Este tipo de instalaciones presenta serios problemas ambientales, tanto en lo referido a las emisiones a la atmósfera (dioxinas y furanos) como por el problema que supone las cenizas y escorias que se producen tras la quema de las basuras.
Islas Baleares
1. Incineradora de Son Reus
2. Cementera CEMEX (Lloseta, Mallorca)
Los restos de la incineración contienen sustancias muy tóxicas y peligrosos que, en Mallorca, se depositan en vertedero. Se está estudiando la posibilidad de emplearlas, mezcladas con otros materiales, para construir carreteras y obras públicas. Esto supondría agravar el problema, pues se estarían distribuyendo por toda la Comunidad Autónoma residuos muy contaminantes.
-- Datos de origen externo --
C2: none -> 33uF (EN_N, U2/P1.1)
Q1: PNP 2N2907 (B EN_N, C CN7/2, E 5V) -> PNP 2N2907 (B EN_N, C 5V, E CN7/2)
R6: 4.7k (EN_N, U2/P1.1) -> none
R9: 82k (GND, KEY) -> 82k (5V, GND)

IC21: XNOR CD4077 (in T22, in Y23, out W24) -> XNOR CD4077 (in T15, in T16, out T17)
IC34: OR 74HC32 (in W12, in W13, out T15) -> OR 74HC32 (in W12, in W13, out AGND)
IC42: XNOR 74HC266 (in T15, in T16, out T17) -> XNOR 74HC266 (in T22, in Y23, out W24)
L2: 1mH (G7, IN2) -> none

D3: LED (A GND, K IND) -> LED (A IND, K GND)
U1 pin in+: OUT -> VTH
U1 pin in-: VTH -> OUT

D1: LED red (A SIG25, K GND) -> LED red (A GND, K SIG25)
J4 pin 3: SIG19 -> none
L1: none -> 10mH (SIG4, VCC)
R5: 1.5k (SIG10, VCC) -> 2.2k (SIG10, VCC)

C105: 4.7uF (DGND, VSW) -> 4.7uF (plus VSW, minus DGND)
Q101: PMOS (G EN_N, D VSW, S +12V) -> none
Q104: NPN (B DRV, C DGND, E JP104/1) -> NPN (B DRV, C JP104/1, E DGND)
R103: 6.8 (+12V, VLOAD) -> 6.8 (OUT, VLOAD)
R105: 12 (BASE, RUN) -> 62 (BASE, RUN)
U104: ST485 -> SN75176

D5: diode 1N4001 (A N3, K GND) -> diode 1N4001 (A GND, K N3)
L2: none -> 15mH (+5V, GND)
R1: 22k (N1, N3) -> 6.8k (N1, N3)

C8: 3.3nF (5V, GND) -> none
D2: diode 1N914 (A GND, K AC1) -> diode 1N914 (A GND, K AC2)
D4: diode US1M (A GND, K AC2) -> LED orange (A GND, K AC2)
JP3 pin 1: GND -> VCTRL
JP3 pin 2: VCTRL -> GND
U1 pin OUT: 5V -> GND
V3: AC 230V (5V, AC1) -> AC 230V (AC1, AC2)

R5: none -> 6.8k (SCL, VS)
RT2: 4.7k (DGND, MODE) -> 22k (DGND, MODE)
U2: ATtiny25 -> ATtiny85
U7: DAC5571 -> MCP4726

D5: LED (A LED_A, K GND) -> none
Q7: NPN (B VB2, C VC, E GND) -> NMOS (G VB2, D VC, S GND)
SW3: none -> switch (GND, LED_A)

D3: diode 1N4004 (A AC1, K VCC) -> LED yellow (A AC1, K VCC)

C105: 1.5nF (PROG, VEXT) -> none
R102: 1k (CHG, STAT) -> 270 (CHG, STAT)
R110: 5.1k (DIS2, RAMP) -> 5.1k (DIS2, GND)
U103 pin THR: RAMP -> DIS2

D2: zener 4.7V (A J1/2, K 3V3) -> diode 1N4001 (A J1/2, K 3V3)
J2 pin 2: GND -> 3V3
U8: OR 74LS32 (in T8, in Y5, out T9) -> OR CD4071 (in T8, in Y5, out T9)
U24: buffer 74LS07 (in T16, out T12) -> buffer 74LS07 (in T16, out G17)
En la Isla de Mallorca también existe una planta cementera que quema residuos. Este tipo de instalaciones, además de incorporar al cemento sustancias peligrosas, generan una gran contaminación atmosférica por partículas en suspensión que llevan adheridas metales pesados.
Baleares, por su situación, está también expuesto a sufrir vertidos de hidrocarburos como consecuencia del tráfico marítimo. Un claro ejemplo fue el caso del buque 'Don Pedro' que encalló a una milla del puerto de Ibiza produciendo un vertido de unas 50 toneladas de fuel que terminó afectando al Parque Natural de Ses Salines. El pecio sigue todavía en el punto donde naufragó.